Çünkü "Kürt sorunu" diye bir tanımlamanın, en azından "taraflar" oluşturacağını, bunun da pazarlık demek olduğunu, bir pazarlık durumunda ise kimin hangi tarafı hangi meşruiyet çerçevesinde temsil edeceğinin belirlenemeyeceğini ifade etmiştim.

Başbakan'ın "Kürt sorunu vardır" demesinden sonra devreye giren ana tartışmanın, "Böyle bir sorun varsa bunun tarafları olmalıdır"a kilitlendiği, PKK-BDP çizgisinin, kendisini "taraf" olarak kabul ettirme mücadelesine soyunduğu, Başbakan'ın bütün iddiasına rağmen, AK Parti'de bulunan, BDP'nin dört katı büyüklüğündeki Kürt milletvekili sayısının, "temsiliyet" gücü kazanamadığı ortadadır.

Bir ara Başbakan'ın Ahmet Türk ile görüşmesi söz konusu olduğunda, medyada "Ahmet Türk'ün Kürtler adına görüştüğü" gibi ifadeler çıkınca ben, "Peki ama Başbakan hangi millet adına görüşme yapacak" diye yazmıştım. Çarpıklık burada. Sanki "Kürt coğrafyası" diye özel bir coğrafya var, orası adına siyaset yapan ayrı bir grup var, Ankara, Başbakan, Cumhurbaşkanı, başka bir coğrafyanın temsilcileri ve Türkiye, bu iki coğrafya arasındaki sorunları çözmeye uğraşıyor. Bu mudur?

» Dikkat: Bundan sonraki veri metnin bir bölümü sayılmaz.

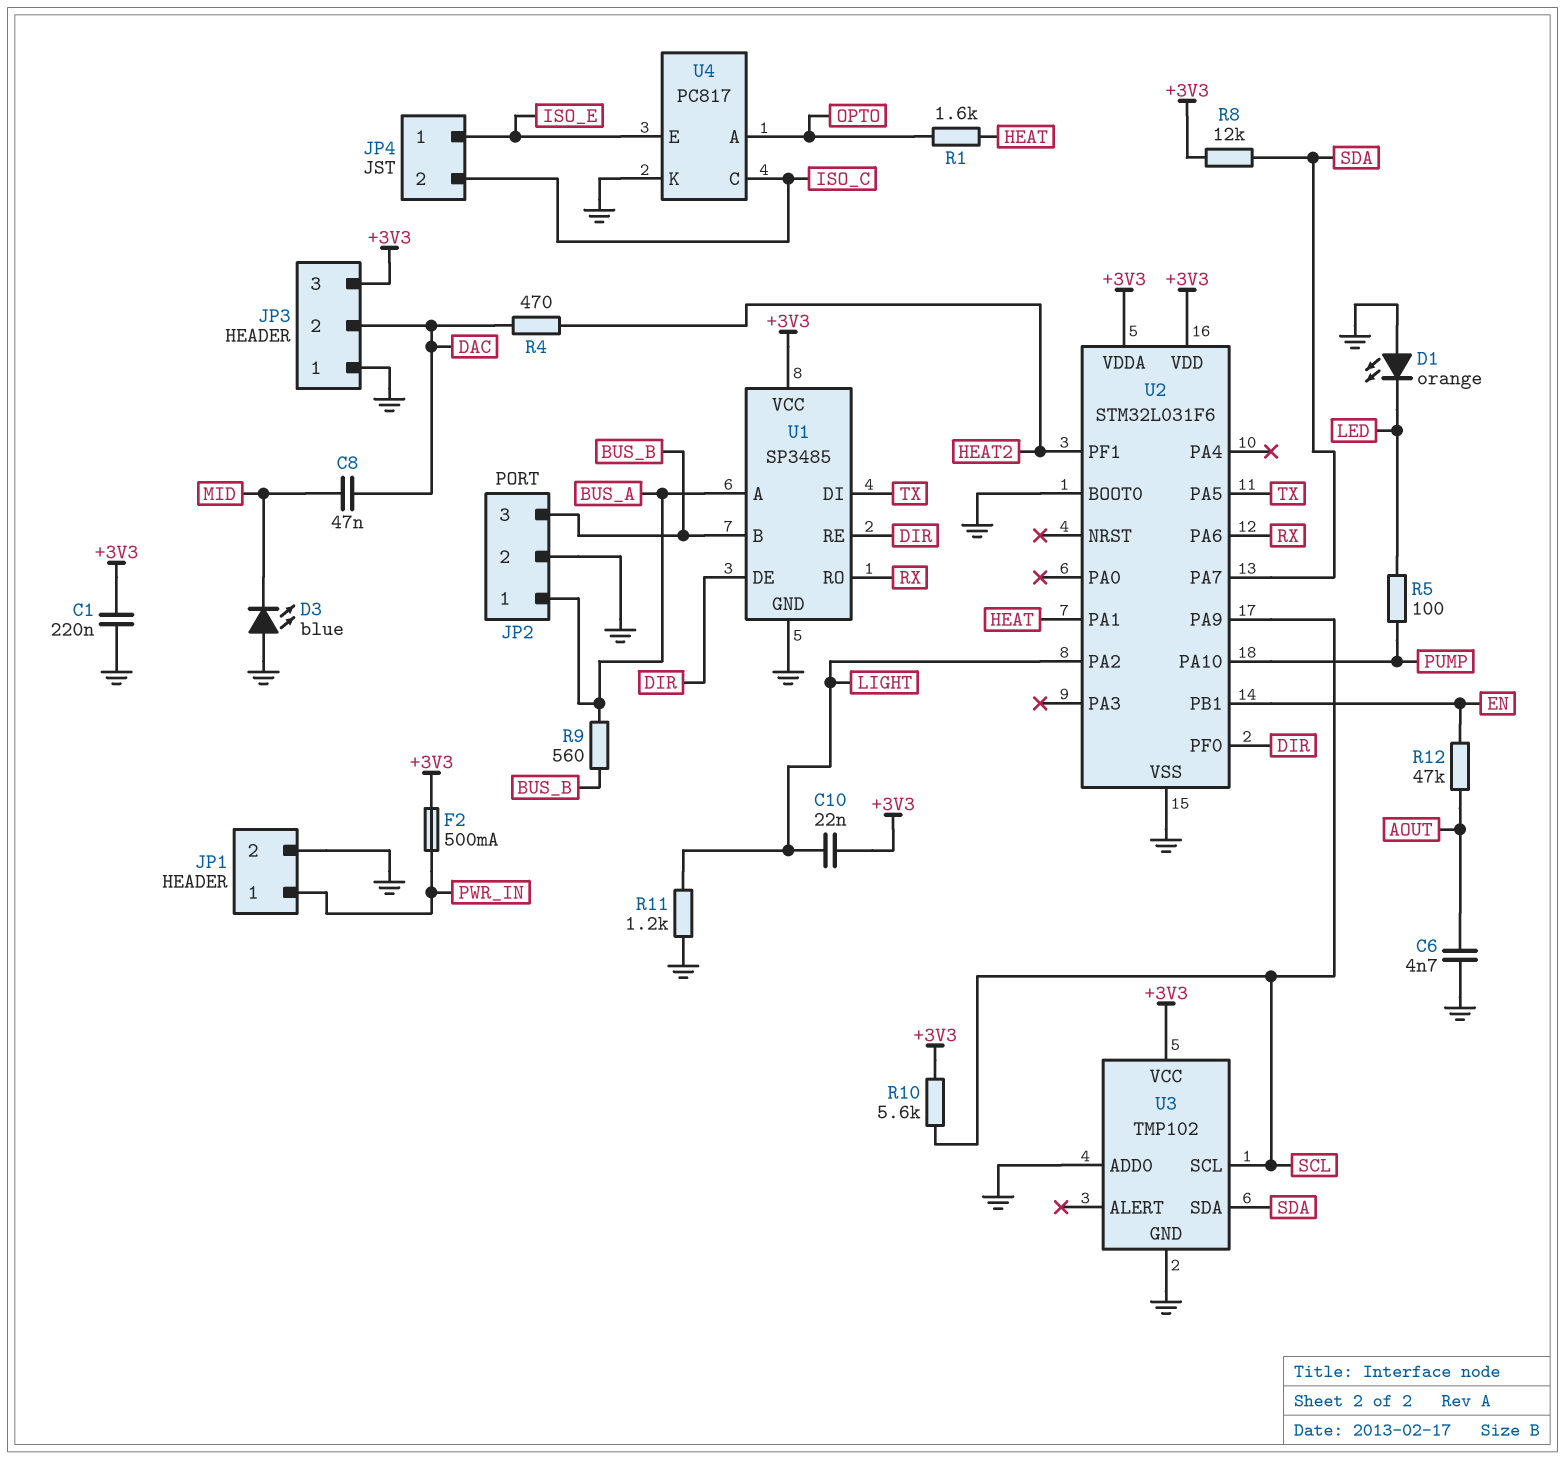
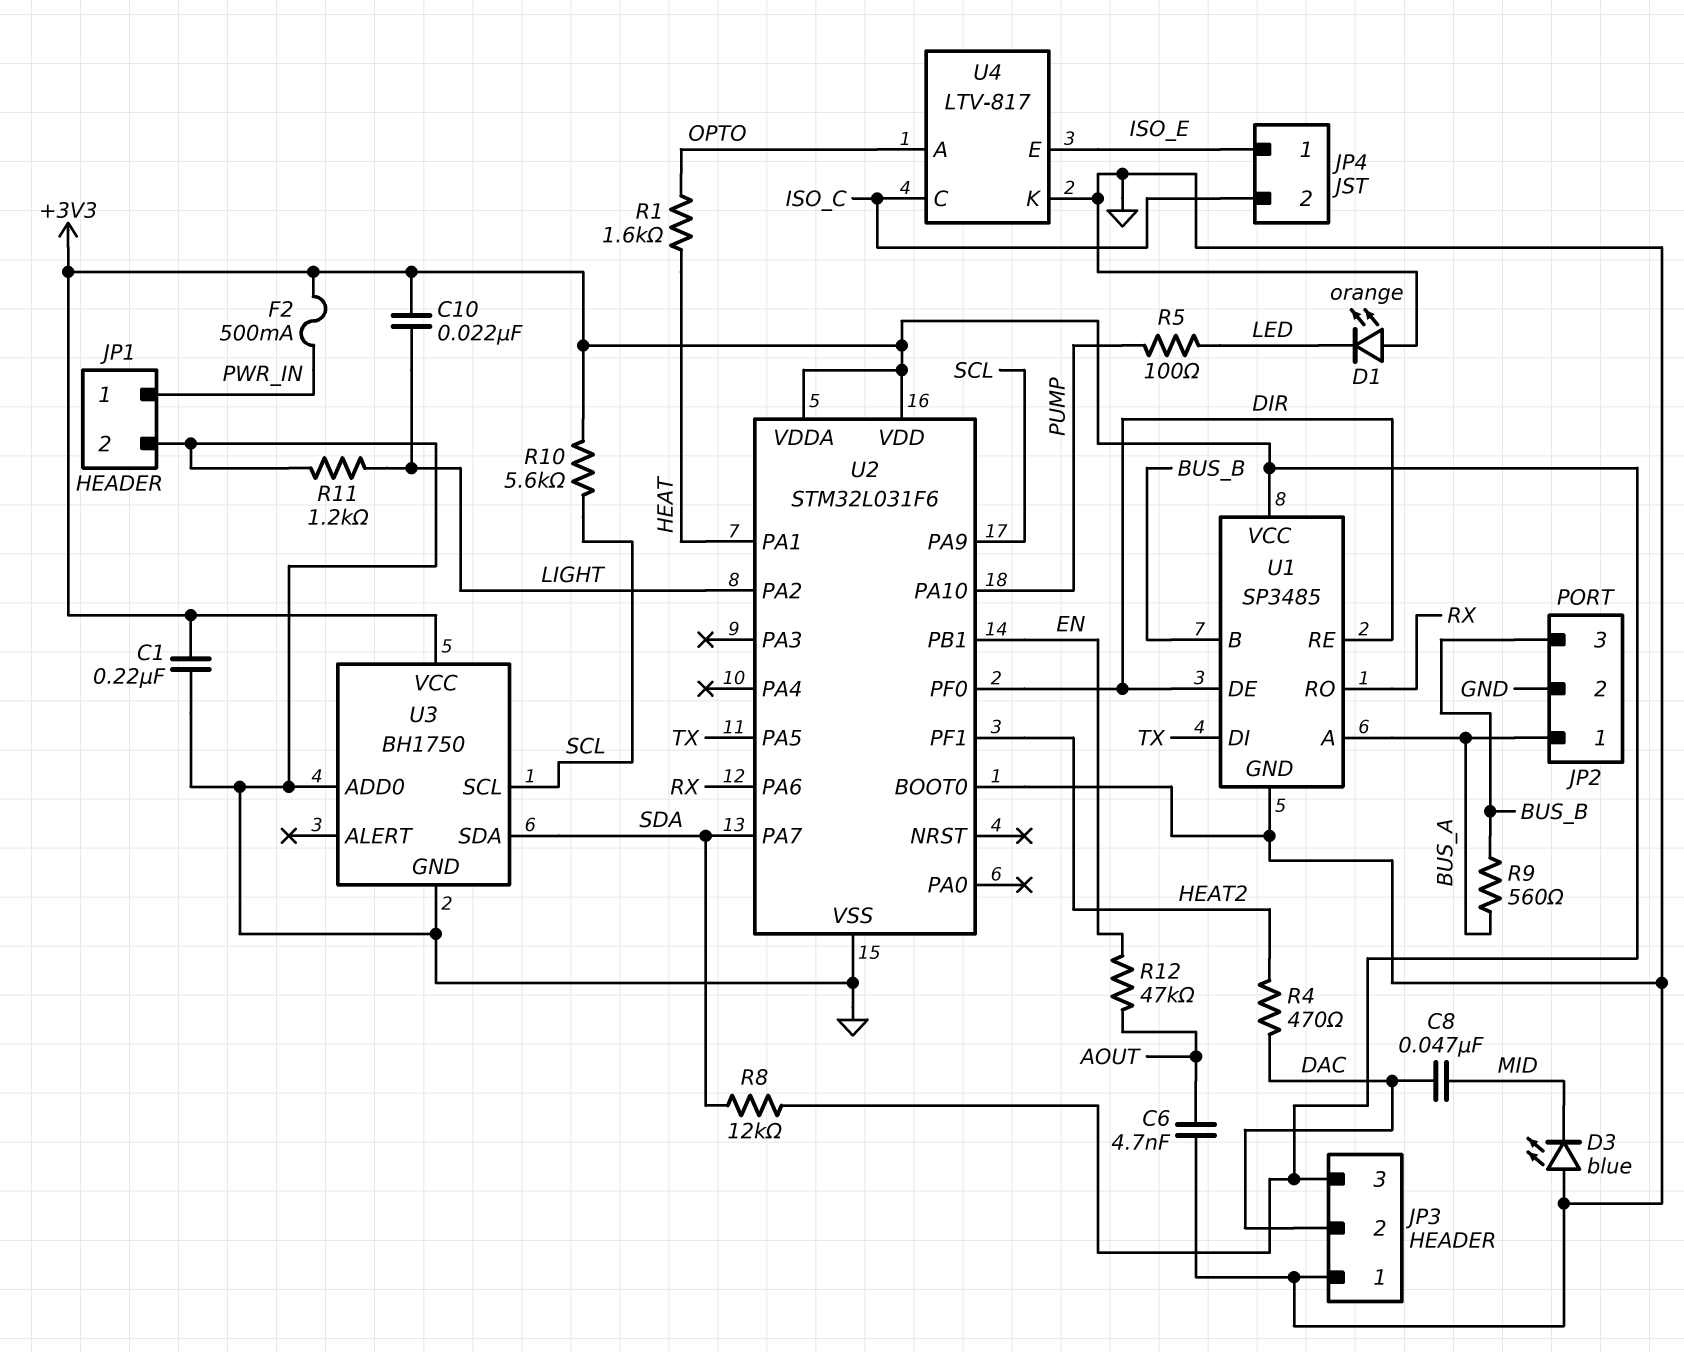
U3: TMP102 -> BH1750
U4: PC817 -> LTV-817

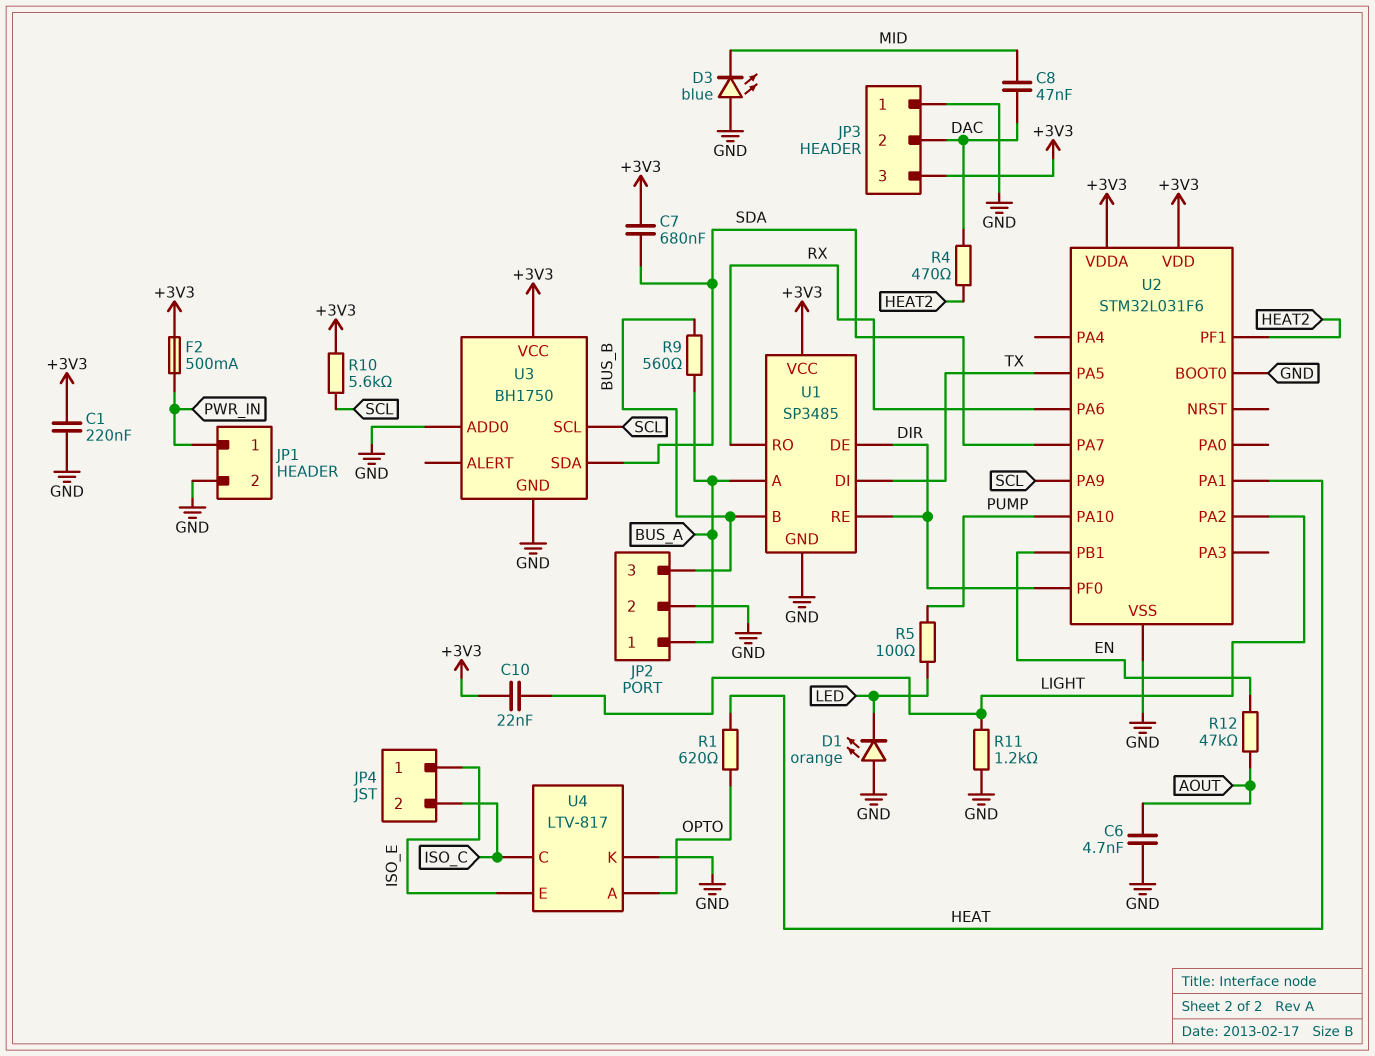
C7: none -> 680nF (+3V3, SDA)
R1: 1.6k (HEAT, OPTO) -> 620 (HEAT, OPTO)
R8: 12k (+3V3, SDA) -> none

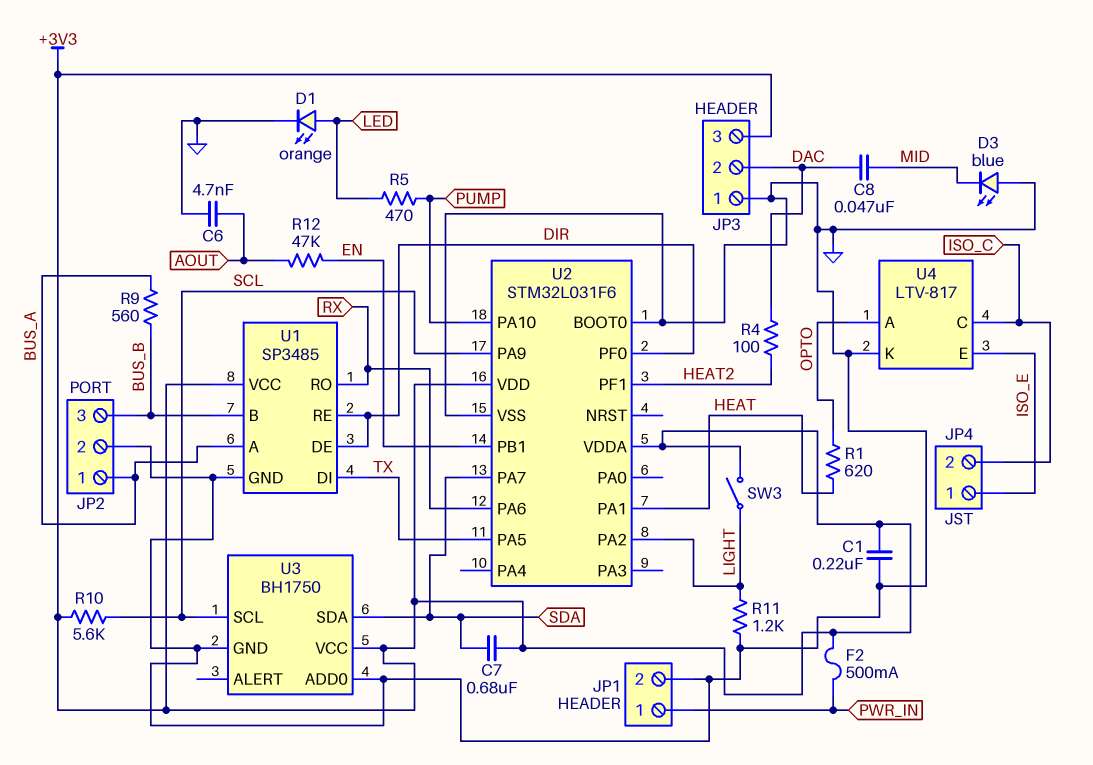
C10: 22nF (+3V3, LIGHT) -> none
D1: LED orange (A GND, K LED) -> LED orange (A LED, K GND)
R4: 470 (DAC, HEAT2) -> 100 (DAC, HEAT2)
R5: 100 (LED, PUMP) -> 470 (LED, PUMP)
SW3: none -> switch (+3V3, LIGHT)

İş şu an öyle bir noktaya getirildi.

"Demokratik Özerklik" denen hadise de, artık çok rahat kullanılan "Kürt coğrafyası-Kürdistan" denen yerin, özel statüsünün kafalara çakılmasından ibaret. Ne diyor Tuğluk, "Sıfır noktasındayız, statümüzü belirleyip savunacak güçteyiz!"

Şu "Kürt sorunu" meselesine geri dönersek...

Ben, yüksek sesle o itirazı yaptıktan sonra, ne Başbakan ne de Cumhurbaşkanı bir daha "Kürt sorunu" demediler. Cümleler şöyle kuruldu: "Adı Kürt sorunu, Güneydoğu sorunu, terör sorunu vs. ne şekilde anılırsa anılsın..."

Ve Başbakan'ın son sözü:

"Kürt sorunu yoktur, benim Kürt vatandaşlarımın sorunları vardır..."

Herkeste bir feveran var. BDP'nin bölgede istismar edebileceği bir malzeme bulundu.

"Kürt sorunu vardır"ın zihinlere kazınmasından sonra, "Kürt sorunu yoktur"a gelmek, siyasi propaganda kalitesi açısından tercih edilmeli miydi, tartışılabilir. Evet, tersinden istismara müsait bir durum.

Ama...

Bence doğru bir nokta.

Başbakan bununla "Kürt kimliği"ni inkâr etmiyor.

Kürtler'in sorunları bulunduğunu inkâr etmiyor.

"Benim Türk kardeşlerimin sorunları vardır" gibi bir cümlesi yok mesela Başbakan'ın... Bu da, "Kürtler'in özel olarak mahrumiyet yaşadığı"nın kabulü anlamına geliyor.

Başbakan'ın, bölgeye ve Kürt oluştan kaynaklanan sorunların çözümüne ilişkin özel çabası bulunduğu da açık.

Geriye ne kalıyor?

Bölgeyi Türkiye'den ayrıştırmak ve orada, özel bir örgütlenmenin, yani PKK-BDP-KCK örgütlenmesinin borusunun öttüğü, hatta sadece onların borusunun öttüğü, Kızıl Kmer benzeri bir yapı oluşturma hesabı ve ona imkân vermeme mücadelesi kalıyor.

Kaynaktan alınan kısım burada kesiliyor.